11. Battling Nelson: A rough and incredibly tough brawler with amazing stamina, “The Durable Dane” holds wins over Joe Gans, Young Corbett II, Artie Sims and Aurelio Herrera.

Nelson takes a big shot from Wolgast during their famous 40 round war.

10. Carlos Ortiz: Perhaps the greatest of all the great Puerto Rican champions and arguably the best lightweight of the 1960’s, Ortiz bested Joe Brown, Duilio Loi, Flash Elorde, Ismael Laguna and Sugar Ramos.

Ortiz seizes the world title from “Old Bones” Brown in 1962.

9. Julio Cesar Chavez: Without question, the iron-chinned Chavez is an all-time great, his fists leaving a trail of destruction from 130 up to welterweight. One of the greatest body punchers of all-time, at 135 and 140 he defeated the likes of Edwin Rosario, Greg Haugen, Jose Luis Ramirez, Hector Camacho, Meldrick Taylor and Roger Mayweather.

A peak Chavez Senior brutalizes Edwin Rosario. 

8. Lou Ambers: The fighter known as “The Herkimer Hurricane” was at or near the top of the division for the better part of a decade, scoring big wins over Tony Canzoneri, Baby Arizmendi, Frankie Klick, Fritzie Zivic, Al Davis and (albeit, in rather dubious fashion) the great Henry Armstrong.

Ambers (right) mixes it up with Tony Canzoneri.

7. Freddie Welsh: A clever defensive boxer, “The Welsh Wizard” was the British and European lightweight king before he won the world title in 1914. He competed in arguably the greatest 135 pound division in boxing history and holds wins over such luminaries as Benny Leonard, Willie Ritchie, Ad Wolgast, Abe Attell, “Peerless” Jim Driscoll, Battling Nelson, “Mexican” Joe Rivers, and he twice drew with the clever Packey McFarland.

Welsh (left) battles “Peerless” Jim Driscoll.

6. Pernell Whitaker: The man they called “Sweet Pea” is arguably the greatest fighter pound-for-pound of the 1990’s, and one of the best defensive boxers of all-time.
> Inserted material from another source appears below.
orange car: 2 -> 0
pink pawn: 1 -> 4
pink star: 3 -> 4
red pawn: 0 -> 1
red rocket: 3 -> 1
For a full decade, 1987 to ’97, he was untouchable, his only setbacks blatant robberies by the judges in bouts with Jose Luis Ramirez and Julio Cesar Chavez. In addition to besting those two champs, Whitaker boasts official wins over Roger Mayweather, Greg Haugen, Freddie Pendleton, Jorge Paez and Azumah Nelson, before moving up to defeat James McGirt and Julio Cesar Vasquez.

For most of the 90s, Whitaker was clearly ‘The Best.’

5. Ike Williams: Fast, powerful and ruthless, Williams was at the top of the division for almost a full decade and scored wins over a long list of Hall of Famers including Beau Jack, Bob Montgomery, Tippy Larkin, Sammy Angott, Jimmy Carter, Johnny Bratton, and Kid Gavilan.

Mean old Ike.

4. Roberto Duran: Duran’s reign of terror in the lightweight division began even before he dealt a vicious battering to gifted champion Ken Buchanan in 1972 and it didn’t end until he unified the title with an awesome demolition of the equally gifted Esteban De Jesus in 1978. “Manos de Piedra” then moved up to win titles at welterweight, super welterweight and middleweight. At 135, he bested such premier talents as Hector Thompson, Guts Ishimatsu, Vilomar Fernandez and Edwin Viruet.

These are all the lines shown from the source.